Assume you're not elves/bannor/kurios, but any other race (including Calabim) will do... is it a straight rule for you to build one or the other, or do you sometimes use both? When do you use each one? You can include Financial or whatever other traits/scenarios to argue one or the other.
 
it really depends, aristograrian is so much better than cottages ( especially with financial ) that even a suboptimal choice ( lost hammers ) can be better in the long run, as the food lets you grow quicker to bring more commerce online sooner.

some things worth considering:

1) early or late? early on, cottages are attractive as you'll have more time to leverage the additional commerce later. after sanitation, the additional food is very attractive and there might not be enough time for the cottage to break even.

2) riverside? riverside plains cottage tiles are a lot more likely to be worth working early on, and they trigger the financial bonus immediately like aristofarms. otoh, non-riverside cottage plains at 1f1h1c are meh and remain so for a while, there's often better tiles to work.

3) need hammers? if you already have plenty of food, and/or are desperate for production, the additional hammer a plains cottage gives can be worthwhile



all in all, personally I avoid farming plains under agrarianism, unless it's needed for irrigation. since if you're running aristocracy you also have access to cottages early, I try to get my plains cottaged asap, starting with the riverside tiles. that way they start growing early and quickly develop into good tiles, they come in handy especially when at happycap and not building settles/workers. forested plains get lumbermills, unless on hills and running arete. otoh, flat forested grassland usually gets chopped for moar aristofarms, unless production is needed badly.

however, this is likely more of a personal preference than a strictly more effective way of doing things. evaluate case by case what you need more :)
 
Another big factor is going to be how vulnerable you are to getting pillaged. It takes a lot longer to develop a town than it does a farm.

I agree with Gekko, but I know many also prefer to build workshops on plains for production.
 
I play the Calabim a lot, and they don't need to worry about the food vs. production choice: food *is* production. Nevertheless, I'll frequently plant some plains cottages (preferring riverside) in the early game, more for help with commerce than production. Once I have sanitation, it's farms everywhere (including farming over the earlier towns/villages/whatever).
 
The +2 food the aristofarm plains tile has over the cottaged one means you can afford to support a specialist; +3 beakers from a sage brings the tile to near-parity with a plains town, the difference being you substitute great person points for a hammer, and the farm takes about 80 turns less to develop. Alternatively, if you're really hurting for hammers and have more than one plains tile, stick an aristofarm on one & a workshop on the other.
 
Hmm, that's interesting. So assuming no rivers:

2 plains aristofarms and 1 workshop, max tech: 6 :food: 5 :hammers: 5 :commerce:
3 plains cottages: 3 :food: 3 :hammers: 15 :commerce: in the late game.

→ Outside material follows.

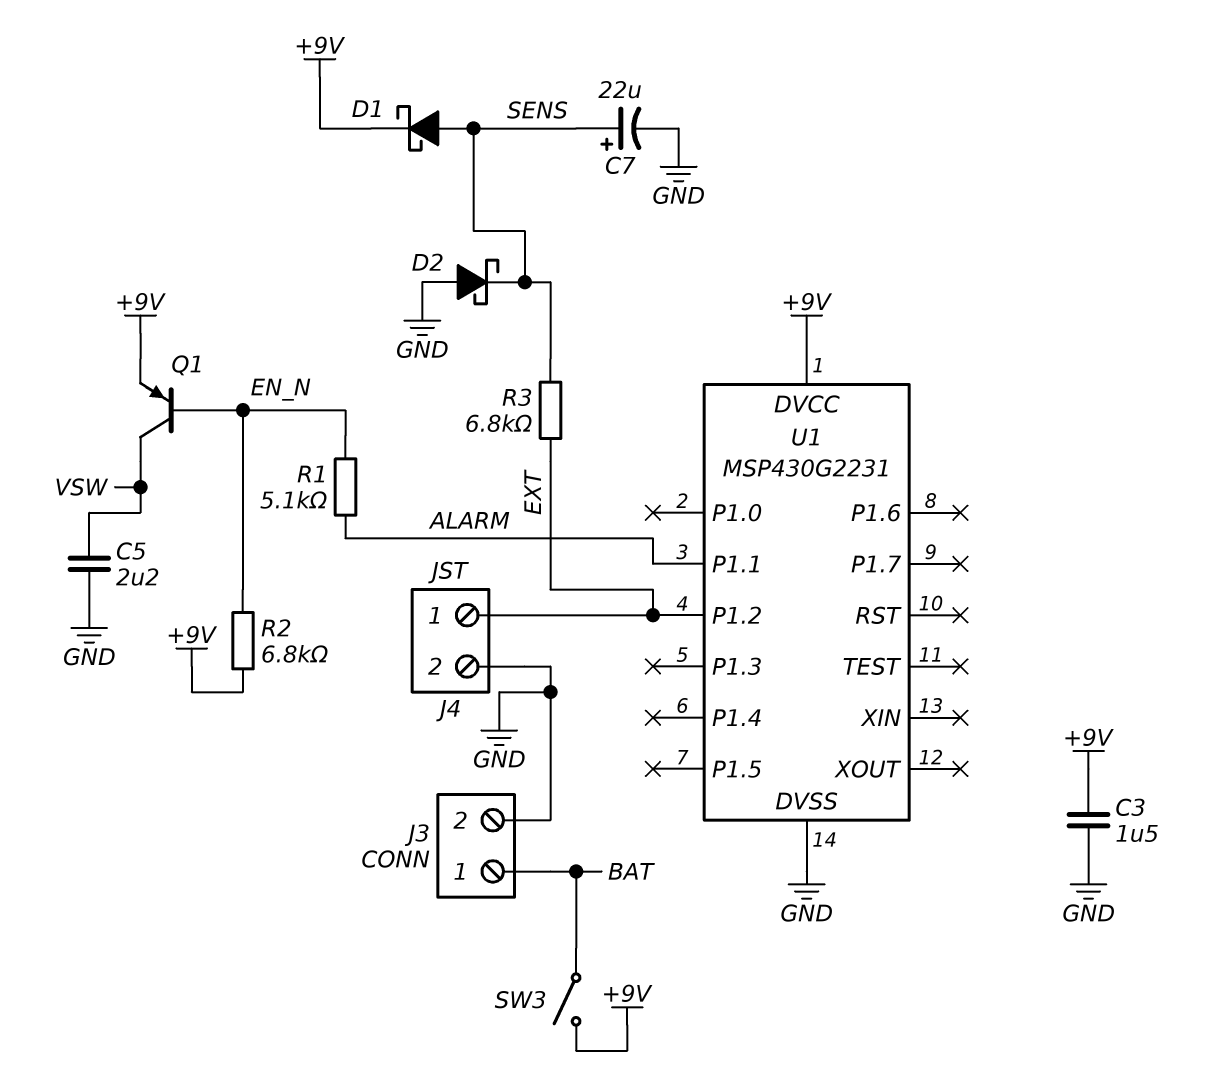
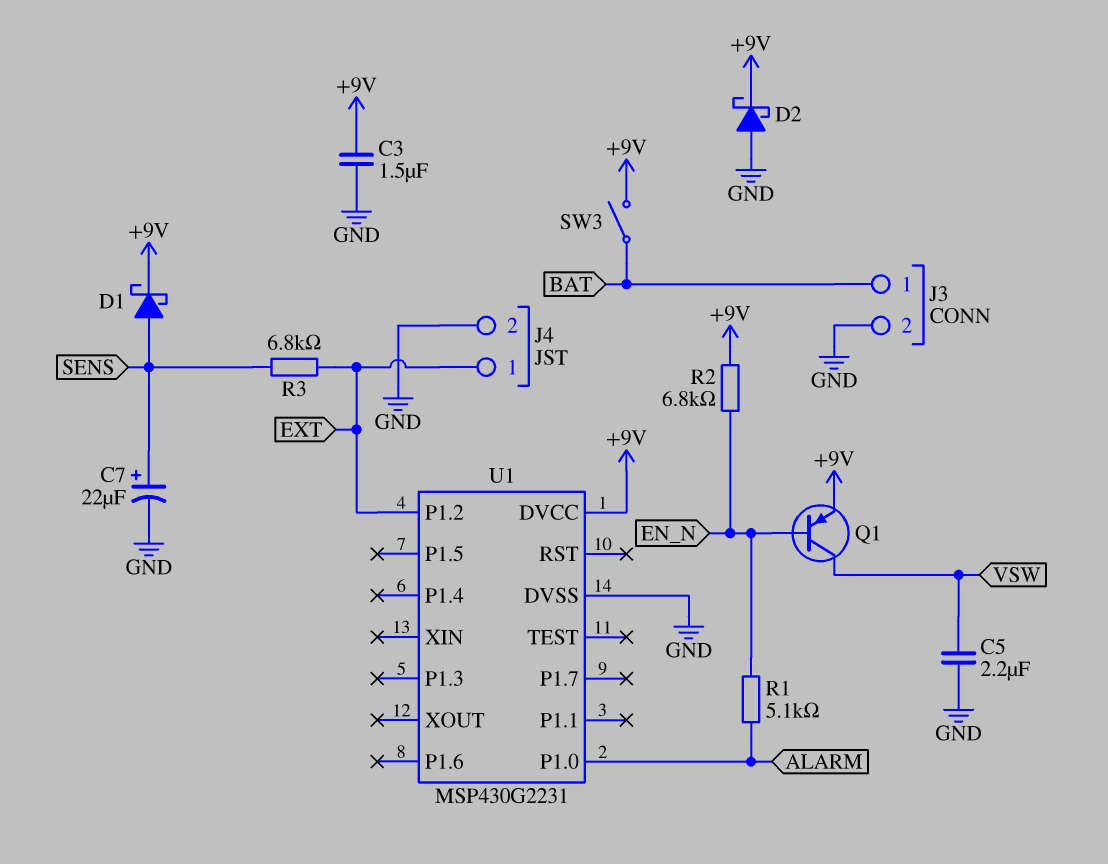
D2: schottky (A GND, K SENS) -> schottky (A GND, K +9V)
U1 pin P1.0: none -> ALARM
U1 pin P1.1: ALARM -> none

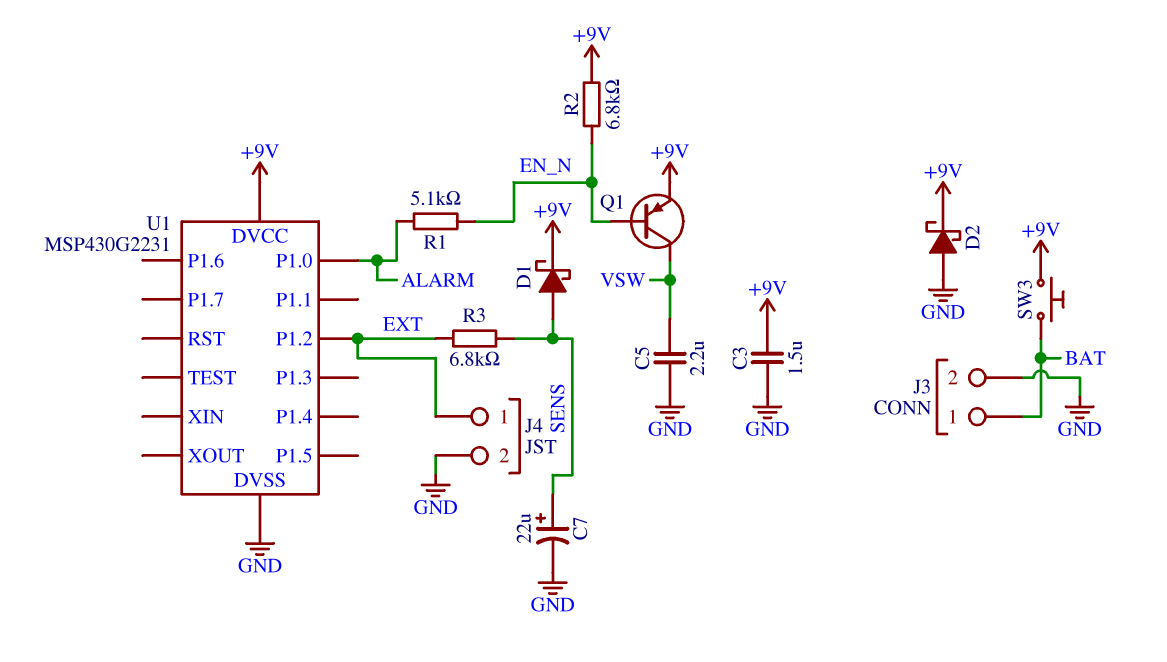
SW3: switch (+9V, BAT) -> button (+9V, BAT)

But that's not a realistic comparison, and maybe not even useful. What's the typical stage in the game when you start working plains tiles anyway? Let's say most of your cities have at least 50% of their tiles as grasslands, hills or floodplains. That means at most 10 plains will be tiles. Let's assume a city that has 6 grasslands, 4 hills and 10 plains.

How far into the game do you typically have enough happiness to start working 15+ tiles? Once gambling houses are in? So by then you already have sanitation..... so then it's basically a function of city specialization? For a commerce city you get cottages, for a city that's going to build troops you get weak aristofarms and workshops/plains lumbermills?

Bob: as for the GPP argument, in my experience GPP in non GP farm cities don't amount to much. I find that the city focused on food and specialists, with the national epic, will produce a second GP before an average city gets to the next pop.
 
Fair point about the GPP. The main advantages of an aristofarm plains tile vs. a cottaged one are:


* The tile is immediately useful, instead of having to wait dozens and dozens of turns for the plains cottage to grow into a plains town of equivalent strength.

* +2 food is very much worth losing a single hammer, allowing you to run a specialist or work a no-food tile (like a plains workshop), and enabling your city to grow significantly faster (unlocking additional useful tiles, providing population for whips or governors mansions, etc.)

* In situations where a city has many plains tiles, you likely won't have enough food anyway to work many cottage plains, unless you are willing to build non-aristocracy plains farms (decidedly meh).




Aristocracy is really the be-all, end-all economy for 90% of FFH factions.
 
In the long run, the choice is between a specialist, or the equivalent in food-negative tiles like mines, versus 1 :hammers: and 3 :commerce:. Which of those is better will depend on whether you have the health and happy to support the larger population, and whether you have extra non-grassland tiles that need working (or the desire to go specialist-heavy for some reason) without enough grassland to support them.

In a well-placed city (i.e. one with a decent amount of grassland and/or food resources), cottages win in the long run, although this ignores the speedier growth and quicker return on investment the farm provides.

This parallels nicely with the discussion we were having about Aristocracy+Farms versus cottages while running FoL/GoN; in that case, in the long run, instead of 2 :food: versus 1 :hammers: and 3 :commerce: it's 1 :food: versus 3 :commerce:. In both cases, if we assume that we can work all the good tiles in the BFC either way, we can approximate each extra food as half a merchant/engineer for 1.5 :commerce: or 1.5 :hammers:. So this is closer, but the cottages still win if

  1. We assume that you can work all the tiles that are as good or better than a specialist either way
  2. We are thinking long-term, after the cottages have gotten up to speed.
  3. You don't have an overriding need to bulk up on a certain specialist in a given (plains-heavy) city.